Saturday, February 20, 2010

DataObjects.Net 4.2 RC’s health status

It is considered as a good and beneficial idea for a development team and the whole product’s development process to become more open for its community. DataObjects.Net 4 team shares these views and tries to move step by step towards the goal of openness and transparency.

We moved the project repository to Google Code, which means that everybody has access to the source code, revision history and changeset tracking. We started to use publicly available issue tracker. Anybody can report an issue, request a feature and vote for it. We use it by ourselves to track development tasks and therefore the current status of the development process can be seen on project’s update page. Finally, support forum is open 24 hours a day, so everybody is always welcome.

A part of our English-speaking developers began their personal blogs in order to share their thoughts, ideas, new concepts, samples and examples with the community. The most outstanding blogs are:

  • the well-known Alex Yakunin’s blog. A must have source of information if you are interested in .Net in general and in DataObjects.Net in particular.
  • Alex Kofman’s blog. Not so frequently updated but anyway, it is worth reading. Alex prefers to discuss general ORM-related concepts, often in DataObjects.Net 4 context.
  • Alex Ilyin’s blog. Although he doesn’t work on DataObjects.Net 4 directly but he makes a contribution to the project on everyday basis participating in hot discussions and reporting tons of suggestions and remarks. It is he, who tests the very green alphas of DataObjects in his sophisticated (and sometimes even a bit weird) scenarios.
  • This blog. As you are already here, I suppose that you know what the blog is about ;)

But sometimes I’m asking myself – is it enough to  feel and understand whether the project is healthy, robust, well-doing, or not? How to figure out the core understanding of the product’s quality through the deluge of these numerous activities?
Finally, I’ve got the idea. It’s all about numbers, not words. Unit tests results can be used to assess the health status of the product. For now DataObjects.Net 4 has almost 1000 unit tests for the Core part and almost 1500 tests for storage providers (In-memory database, Oracle, PostgreSQL, MS SQL Server) and such number of tests is enough for a simple statistical analysis.

Here is the indication of DataObjects.Net 4 RC’s health status for today (20-02-2010):

The green/red bar shows the percentage of successful/failed tests for the Core and every storage provider. Note that PostgreSql 8.2, 8.3, 8.4, MS SQL Server 2005 providers show no failed tests at all. The worse result is for Oracle, its 90% only.

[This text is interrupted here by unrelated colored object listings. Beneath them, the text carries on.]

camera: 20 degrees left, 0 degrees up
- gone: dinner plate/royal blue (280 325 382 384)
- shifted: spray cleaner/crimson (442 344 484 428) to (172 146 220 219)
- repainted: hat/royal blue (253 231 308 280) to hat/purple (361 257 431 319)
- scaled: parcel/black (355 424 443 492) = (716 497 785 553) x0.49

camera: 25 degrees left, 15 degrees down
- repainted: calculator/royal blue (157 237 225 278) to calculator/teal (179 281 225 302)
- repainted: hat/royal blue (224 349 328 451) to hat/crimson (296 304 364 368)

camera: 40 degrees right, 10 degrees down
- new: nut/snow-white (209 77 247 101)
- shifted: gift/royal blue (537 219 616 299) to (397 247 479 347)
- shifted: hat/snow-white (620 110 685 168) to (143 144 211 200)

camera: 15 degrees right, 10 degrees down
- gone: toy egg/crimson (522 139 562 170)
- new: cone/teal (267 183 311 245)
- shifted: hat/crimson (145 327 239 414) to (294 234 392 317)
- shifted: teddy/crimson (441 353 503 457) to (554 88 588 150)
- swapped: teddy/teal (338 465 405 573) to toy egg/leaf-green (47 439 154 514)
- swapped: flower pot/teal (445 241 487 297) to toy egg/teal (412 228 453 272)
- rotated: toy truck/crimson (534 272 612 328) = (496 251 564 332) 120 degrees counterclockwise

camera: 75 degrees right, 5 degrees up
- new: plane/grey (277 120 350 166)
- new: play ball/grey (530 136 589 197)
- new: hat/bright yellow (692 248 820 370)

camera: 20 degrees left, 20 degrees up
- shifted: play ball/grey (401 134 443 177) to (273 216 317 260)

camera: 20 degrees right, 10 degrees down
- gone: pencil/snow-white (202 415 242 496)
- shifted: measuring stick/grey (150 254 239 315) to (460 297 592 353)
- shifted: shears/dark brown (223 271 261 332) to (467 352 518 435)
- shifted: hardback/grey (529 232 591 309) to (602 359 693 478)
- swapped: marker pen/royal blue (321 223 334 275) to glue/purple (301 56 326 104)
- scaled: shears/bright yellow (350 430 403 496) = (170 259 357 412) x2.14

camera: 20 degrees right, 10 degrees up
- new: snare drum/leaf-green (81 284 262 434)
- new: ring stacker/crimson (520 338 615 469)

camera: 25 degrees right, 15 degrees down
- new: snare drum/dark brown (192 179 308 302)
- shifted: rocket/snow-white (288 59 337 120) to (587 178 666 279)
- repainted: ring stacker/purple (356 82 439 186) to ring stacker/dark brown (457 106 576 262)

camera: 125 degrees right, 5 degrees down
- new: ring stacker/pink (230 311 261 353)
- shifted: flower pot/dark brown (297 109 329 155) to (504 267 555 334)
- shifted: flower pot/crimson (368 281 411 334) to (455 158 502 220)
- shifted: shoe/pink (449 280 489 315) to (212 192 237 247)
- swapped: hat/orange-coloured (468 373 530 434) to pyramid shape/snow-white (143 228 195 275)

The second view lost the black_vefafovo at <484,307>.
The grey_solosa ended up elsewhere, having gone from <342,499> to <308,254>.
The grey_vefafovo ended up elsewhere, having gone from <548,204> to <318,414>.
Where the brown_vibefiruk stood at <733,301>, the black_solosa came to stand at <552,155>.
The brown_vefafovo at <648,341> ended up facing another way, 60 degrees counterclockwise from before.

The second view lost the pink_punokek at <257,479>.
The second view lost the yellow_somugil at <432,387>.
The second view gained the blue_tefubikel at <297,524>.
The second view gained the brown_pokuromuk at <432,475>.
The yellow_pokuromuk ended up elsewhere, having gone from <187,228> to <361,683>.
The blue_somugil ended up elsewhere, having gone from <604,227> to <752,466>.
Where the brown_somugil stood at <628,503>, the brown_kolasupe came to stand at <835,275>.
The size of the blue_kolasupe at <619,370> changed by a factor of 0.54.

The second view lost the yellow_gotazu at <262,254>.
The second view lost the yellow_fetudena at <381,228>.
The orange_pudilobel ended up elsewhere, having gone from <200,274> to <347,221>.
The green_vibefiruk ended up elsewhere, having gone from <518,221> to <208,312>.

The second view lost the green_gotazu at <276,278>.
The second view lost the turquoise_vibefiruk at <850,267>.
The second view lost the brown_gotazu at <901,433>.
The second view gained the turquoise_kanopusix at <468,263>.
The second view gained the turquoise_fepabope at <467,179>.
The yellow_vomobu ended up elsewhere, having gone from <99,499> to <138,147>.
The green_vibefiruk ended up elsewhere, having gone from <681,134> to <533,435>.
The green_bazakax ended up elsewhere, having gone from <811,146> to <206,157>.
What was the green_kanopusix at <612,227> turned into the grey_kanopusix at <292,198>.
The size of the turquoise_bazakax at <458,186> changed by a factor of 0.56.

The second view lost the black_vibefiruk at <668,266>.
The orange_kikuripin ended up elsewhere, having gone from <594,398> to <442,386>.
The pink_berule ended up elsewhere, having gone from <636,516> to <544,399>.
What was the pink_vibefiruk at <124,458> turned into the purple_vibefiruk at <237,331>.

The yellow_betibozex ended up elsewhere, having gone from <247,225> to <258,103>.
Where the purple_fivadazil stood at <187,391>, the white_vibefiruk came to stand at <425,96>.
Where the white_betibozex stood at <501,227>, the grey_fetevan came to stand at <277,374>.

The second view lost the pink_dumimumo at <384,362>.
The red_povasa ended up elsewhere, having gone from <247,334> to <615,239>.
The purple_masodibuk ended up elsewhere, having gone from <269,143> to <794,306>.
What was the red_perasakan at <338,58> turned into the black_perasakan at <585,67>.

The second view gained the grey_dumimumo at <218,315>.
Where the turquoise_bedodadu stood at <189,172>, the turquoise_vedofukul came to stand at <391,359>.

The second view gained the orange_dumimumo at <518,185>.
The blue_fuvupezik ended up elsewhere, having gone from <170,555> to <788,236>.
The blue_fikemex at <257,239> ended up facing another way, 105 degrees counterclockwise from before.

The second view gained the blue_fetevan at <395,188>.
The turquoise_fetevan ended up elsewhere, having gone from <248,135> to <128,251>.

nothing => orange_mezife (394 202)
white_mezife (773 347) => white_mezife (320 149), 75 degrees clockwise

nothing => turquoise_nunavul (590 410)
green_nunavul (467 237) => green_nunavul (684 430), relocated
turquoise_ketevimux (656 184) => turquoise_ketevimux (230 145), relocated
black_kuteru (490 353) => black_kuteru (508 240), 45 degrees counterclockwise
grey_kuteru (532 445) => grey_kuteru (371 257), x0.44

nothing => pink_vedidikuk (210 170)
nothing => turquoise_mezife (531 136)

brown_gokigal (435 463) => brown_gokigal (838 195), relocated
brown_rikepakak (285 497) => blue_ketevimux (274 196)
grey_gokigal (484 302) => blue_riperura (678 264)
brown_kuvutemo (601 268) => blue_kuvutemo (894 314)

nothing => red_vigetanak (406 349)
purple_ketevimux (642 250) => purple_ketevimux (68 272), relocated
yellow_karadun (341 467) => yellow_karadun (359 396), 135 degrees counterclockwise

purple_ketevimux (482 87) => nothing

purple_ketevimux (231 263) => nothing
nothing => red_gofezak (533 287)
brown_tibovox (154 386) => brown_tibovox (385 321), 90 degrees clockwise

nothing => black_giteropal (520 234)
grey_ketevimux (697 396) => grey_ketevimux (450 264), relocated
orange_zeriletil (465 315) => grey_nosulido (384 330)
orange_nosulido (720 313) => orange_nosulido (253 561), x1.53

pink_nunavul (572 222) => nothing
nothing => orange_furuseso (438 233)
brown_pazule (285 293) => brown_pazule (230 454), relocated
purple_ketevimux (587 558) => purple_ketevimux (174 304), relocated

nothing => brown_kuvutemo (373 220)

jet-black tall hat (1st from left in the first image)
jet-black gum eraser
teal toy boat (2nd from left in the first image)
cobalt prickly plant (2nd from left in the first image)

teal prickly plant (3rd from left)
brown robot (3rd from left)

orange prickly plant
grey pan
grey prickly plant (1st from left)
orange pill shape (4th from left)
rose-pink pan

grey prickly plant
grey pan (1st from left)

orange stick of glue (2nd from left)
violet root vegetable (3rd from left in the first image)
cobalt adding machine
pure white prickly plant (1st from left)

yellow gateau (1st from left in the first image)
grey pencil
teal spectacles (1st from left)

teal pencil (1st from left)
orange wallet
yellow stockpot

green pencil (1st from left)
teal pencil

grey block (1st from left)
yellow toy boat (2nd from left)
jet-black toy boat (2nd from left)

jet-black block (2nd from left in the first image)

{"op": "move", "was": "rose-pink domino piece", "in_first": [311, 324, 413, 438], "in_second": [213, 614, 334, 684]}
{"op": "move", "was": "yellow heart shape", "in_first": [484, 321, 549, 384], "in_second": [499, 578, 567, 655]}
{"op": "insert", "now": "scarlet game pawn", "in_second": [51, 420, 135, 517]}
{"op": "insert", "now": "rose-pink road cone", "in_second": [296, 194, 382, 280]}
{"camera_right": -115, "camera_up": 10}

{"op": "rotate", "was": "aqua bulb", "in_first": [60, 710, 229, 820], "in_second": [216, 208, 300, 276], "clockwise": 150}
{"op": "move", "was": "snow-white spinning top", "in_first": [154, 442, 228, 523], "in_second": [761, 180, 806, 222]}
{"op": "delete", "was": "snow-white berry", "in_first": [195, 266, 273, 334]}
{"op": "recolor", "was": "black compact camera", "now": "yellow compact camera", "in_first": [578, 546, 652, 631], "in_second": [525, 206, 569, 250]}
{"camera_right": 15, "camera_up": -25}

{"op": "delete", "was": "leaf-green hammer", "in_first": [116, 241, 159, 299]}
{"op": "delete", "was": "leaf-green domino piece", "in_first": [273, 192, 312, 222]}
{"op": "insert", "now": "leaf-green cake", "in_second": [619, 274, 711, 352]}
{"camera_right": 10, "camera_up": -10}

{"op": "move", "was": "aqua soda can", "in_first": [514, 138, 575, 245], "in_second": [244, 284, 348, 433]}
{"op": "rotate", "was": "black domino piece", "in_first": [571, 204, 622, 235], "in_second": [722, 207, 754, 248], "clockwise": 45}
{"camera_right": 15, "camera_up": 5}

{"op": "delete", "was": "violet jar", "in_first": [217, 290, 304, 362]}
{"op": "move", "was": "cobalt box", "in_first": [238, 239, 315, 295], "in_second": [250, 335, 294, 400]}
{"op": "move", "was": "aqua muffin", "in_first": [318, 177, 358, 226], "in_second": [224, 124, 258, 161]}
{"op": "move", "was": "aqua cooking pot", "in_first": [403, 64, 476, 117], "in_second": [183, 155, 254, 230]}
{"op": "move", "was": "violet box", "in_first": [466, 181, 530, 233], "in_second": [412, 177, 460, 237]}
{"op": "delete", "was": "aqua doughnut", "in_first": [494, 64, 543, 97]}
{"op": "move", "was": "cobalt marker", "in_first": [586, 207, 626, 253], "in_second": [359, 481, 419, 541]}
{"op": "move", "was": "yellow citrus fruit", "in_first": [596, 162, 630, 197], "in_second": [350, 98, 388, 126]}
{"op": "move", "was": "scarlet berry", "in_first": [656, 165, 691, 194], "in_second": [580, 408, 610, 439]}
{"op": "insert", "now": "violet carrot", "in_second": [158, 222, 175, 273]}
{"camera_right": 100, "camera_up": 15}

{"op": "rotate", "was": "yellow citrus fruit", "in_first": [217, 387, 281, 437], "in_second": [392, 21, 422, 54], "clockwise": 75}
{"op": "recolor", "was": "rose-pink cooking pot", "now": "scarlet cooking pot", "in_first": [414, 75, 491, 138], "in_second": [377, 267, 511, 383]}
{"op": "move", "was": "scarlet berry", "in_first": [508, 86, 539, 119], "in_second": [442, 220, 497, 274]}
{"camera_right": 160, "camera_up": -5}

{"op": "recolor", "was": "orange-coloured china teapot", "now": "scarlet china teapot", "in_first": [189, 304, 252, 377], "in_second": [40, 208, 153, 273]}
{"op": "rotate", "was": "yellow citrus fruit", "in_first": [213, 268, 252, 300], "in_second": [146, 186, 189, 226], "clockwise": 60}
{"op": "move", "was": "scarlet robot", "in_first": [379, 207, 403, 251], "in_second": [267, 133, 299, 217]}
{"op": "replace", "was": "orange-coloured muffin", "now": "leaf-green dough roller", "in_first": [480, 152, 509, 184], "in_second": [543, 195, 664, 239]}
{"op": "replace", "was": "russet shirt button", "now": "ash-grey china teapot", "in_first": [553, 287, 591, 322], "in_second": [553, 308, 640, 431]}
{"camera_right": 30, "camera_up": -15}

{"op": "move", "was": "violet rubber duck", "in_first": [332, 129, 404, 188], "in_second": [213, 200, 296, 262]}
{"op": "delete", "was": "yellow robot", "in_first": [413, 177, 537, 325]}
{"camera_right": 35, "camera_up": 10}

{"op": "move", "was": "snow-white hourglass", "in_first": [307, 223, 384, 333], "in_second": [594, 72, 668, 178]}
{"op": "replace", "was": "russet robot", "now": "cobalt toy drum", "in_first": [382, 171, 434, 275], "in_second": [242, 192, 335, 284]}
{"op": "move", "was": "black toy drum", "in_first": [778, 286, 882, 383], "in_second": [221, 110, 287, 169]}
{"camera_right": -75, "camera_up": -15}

Support for Oracle 11g is still in beta stage but we are going to improve it. The next unlucky one is the provider for MS SQL Server CE 3.5, it is also waiting for a bunch of fixes as well as its big brother  - MS SQL Server 2008.

So, I’m going to invent this health status meter publishing on a regular basis. Hope you’ll find it useful. In this case it could move to the official website of the project.

BTW, in case you have any suggestions on the topic – don’t hesitate to post a comment or two. You know, you are always welcome!

1 comment:

  1. Few remarks:

    7 out of 8 failing tests on SQL Server 2008 are failing with the same strange exception: "SQL Server encountered error 0x80070422 while communicating with full-text filter daemon host (FDHost) process. Make sure that the FDHost process is running. To re-start the FDHost process, run the sp_fulltext_service 'restart_all_fdhosts' command or restart the SQL Server instance."

    So most likely, there is something wrong with configuration.

    Most of tests on in-memory database tests fail because of differences in null handling & byte[] comparison (== works properly for them on SQL Server, but does not work the same in CLR, etc.)